Another Meeting Cancelled Due to Sequestration
Keith’s note: NASA has cancelled the Second Kepler Science Conference, which was to be held at NASA Ames on November 4-8, 2013. This cancellation is now posted on the Kepler Mission web site I am told that the organizers hope to postpone this meeting and hold it again at NASA Ames, perhaps one year later, i.e., November 2014, assuming that the sequestration restrictions on NASA will have been lifted by then.
These meeting cancellations may seem like small potatoes to some people, but they are the first real, rather than possible, losses from the sequestration situation. The public loses out on learning anything more than what’ posted on the program web site (the funds for which have also been cut).
I have to wonder how this affects communications between the various groups working the program, and if it actually ends up costing the program more money (for unbudgeted communications, documentation, and associated man-hours) instead of saving money.
Given that there’s still no game plan, I think we can expect more of this kind of loss at an accelerating pace.

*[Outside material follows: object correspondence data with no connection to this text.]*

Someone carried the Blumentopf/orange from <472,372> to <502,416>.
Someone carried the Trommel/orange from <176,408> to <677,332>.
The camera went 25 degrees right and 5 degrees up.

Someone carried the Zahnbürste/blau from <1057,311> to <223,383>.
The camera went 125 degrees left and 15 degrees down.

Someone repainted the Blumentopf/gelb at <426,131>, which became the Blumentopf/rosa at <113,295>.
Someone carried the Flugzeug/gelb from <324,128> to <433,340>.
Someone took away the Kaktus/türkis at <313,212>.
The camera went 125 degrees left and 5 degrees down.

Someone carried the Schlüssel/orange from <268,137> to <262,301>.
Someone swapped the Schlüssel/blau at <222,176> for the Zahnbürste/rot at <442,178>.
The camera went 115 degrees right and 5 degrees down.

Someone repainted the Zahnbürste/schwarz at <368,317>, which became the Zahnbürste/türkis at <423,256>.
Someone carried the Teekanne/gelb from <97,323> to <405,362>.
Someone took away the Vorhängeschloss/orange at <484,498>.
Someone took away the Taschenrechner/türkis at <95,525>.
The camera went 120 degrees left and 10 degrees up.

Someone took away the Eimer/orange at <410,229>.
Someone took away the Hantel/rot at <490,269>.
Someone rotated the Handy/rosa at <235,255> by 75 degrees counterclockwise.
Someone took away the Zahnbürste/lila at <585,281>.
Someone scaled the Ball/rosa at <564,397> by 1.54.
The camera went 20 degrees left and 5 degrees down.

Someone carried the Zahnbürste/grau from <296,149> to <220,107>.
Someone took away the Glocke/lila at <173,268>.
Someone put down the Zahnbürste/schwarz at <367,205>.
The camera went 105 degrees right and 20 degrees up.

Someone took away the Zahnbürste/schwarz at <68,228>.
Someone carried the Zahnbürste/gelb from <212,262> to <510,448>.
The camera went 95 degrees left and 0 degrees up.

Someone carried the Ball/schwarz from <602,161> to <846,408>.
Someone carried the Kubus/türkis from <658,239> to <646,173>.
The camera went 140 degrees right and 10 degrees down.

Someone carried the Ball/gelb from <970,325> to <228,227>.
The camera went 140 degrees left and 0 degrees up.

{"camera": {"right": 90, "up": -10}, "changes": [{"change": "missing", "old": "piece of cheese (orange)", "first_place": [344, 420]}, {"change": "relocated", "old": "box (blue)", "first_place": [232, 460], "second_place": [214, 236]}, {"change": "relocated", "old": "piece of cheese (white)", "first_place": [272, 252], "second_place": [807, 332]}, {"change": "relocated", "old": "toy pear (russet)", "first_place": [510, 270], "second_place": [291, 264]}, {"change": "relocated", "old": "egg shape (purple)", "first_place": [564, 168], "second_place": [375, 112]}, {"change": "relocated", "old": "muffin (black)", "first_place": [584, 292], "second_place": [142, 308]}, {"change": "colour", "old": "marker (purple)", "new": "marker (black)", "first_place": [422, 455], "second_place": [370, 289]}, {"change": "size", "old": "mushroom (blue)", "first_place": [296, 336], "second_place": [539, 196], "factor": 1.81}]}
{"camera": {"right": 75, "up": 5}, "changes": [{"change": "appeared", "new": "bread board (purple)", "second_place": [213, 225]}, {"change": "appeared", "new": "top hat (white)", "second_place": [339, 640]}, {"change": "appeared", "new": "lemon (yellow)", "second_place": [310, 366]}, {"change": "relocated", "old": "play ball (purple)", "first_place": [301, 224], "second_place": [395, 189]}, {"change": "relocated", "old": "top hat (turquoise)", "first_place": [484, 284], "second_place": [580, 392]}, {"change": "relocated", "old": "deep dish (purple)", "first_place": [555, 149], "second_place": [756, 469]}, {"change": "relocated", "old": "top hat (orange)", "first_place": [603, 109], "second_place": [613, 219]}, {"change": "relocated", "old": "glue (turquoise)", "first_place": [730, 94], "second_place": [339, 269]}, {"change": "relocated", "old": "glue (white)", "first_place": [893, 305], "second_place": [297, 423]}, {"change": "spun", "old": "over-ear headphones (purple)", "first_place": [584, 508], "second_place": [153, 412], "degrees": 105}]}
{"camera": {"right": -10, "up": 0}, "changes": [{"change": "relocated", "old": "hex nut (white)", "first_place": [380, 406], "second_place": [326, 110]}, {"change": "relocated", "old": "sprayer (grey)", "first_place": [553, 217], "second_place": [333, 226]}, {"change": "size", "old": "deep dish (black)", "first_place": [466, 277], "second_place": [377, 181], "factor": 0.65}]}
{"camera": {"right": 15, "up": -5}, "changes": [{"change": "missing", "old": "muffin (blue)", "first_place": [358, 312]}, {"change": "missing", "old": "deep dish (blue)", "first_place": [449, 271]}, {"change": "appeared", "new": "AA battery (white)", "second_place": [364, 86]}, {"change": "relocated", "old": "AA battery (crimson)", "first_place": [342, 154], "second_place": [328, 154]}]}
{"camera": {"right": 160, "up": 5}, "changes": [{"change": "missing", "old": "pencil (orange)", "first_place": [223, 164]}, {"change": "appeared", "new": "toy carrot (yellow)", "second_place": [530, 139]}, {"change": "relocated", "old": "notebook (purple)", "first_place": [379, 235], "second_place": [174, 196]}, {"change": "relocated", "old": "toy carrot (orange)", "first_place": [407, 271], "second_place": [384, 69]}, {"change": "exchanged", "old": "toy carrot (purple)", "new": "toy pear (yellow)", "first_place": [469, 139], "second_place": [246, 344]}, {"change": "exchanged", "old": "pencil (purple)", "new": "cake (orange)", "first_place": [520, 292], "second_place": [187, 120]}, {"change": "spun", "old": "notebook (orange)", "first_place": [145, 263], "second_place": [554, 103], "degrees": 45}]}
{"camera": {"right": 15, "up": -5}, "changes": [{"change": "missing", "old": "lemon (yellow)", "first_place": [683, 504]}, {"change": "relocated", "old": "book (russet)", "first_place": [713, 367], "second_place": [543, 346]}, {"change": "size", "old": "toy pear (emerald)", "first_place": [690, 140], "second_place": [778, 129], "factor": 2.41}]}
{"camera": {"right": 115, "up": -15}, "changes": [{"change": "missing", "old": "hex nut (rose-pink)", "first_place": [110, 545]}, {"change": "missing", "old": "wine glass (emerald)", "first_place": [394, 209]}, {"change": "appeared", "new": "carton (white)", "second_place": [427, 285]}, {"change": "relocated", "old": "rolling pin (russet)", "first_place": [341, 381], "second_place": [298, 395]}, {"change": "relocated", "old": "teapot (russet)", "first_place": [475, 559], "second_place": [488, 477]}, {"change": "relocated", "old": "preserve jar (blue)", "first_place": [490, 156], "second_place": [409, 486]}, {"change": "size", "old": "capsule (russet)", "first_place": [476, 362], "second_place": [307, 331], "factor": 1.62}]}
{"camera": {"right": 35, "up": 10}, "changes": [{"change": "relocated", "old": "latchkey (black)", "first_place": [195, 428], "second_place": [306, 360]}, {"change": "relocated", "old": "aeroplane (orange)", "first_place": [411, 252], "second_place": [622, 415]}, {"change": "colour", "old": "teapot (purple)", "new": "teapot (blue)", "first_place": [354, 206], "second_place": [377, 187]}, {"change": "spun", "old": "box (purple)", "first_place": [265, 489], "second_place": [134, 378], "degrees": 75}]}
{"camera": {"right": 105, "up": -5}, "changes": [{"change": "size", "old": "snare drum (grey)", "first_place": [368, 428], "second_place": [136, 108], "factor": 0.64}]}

And, of course, Congress — the only involved party that seems to be ignoring the looming sequestration time bomb — will publicly blame others for it.
Why can’t the face to face meetings be replaced with virtual meetings? One can provision all the multimedia across the net. A virtue would be that the full proceedings could then be made available to the public.
-Chris
You can, to some extent, if you have the infrastructure to support it, but I think the application is not universally appropriate. Many employees participate daily in teleconferences and use web-based presentation software to reduce the number of face-to-face meetings they have. It works reasonably well as long as you don’t need to lay your hands on some piece of hardware you might need to test or look at a facility that’s going to run your next experiment.
Technical conferences, however, are a different animal. You are more focused on the presentations and are generally less distracted by the day-to-day of your job. For me, this generally leads to increased creativity and the development of new ideas. Although the presentations are important, much of the value in attending comes from the side meetings and discussions in the halls. Those interactions are tough to do virtually.
It seems wildly optimistic to think that funds will be available for 2014. The GOP has made it abundantly clear that they intend to destroy all functions of the federal government short of national defense. The best that can be reasonably hoped is a more rational Congress in 2015. Though, with brazenly gerrymandered Congressional districts in so many states, a majority of the vote is no longer a guarantor of a majority of the seats.
Uh, I thought sequestration was for FY13 federal budget. FY14 begins on Oct 1, 2013. Sounds like another excuse by an Obama appointed administration hack who can’t manage budgets. No surprise in light of the JWST debacle.
Also the NASA Digital TV Group meeting in early April as well as The Network Support Group (NSG) which was to meet this week at JSC.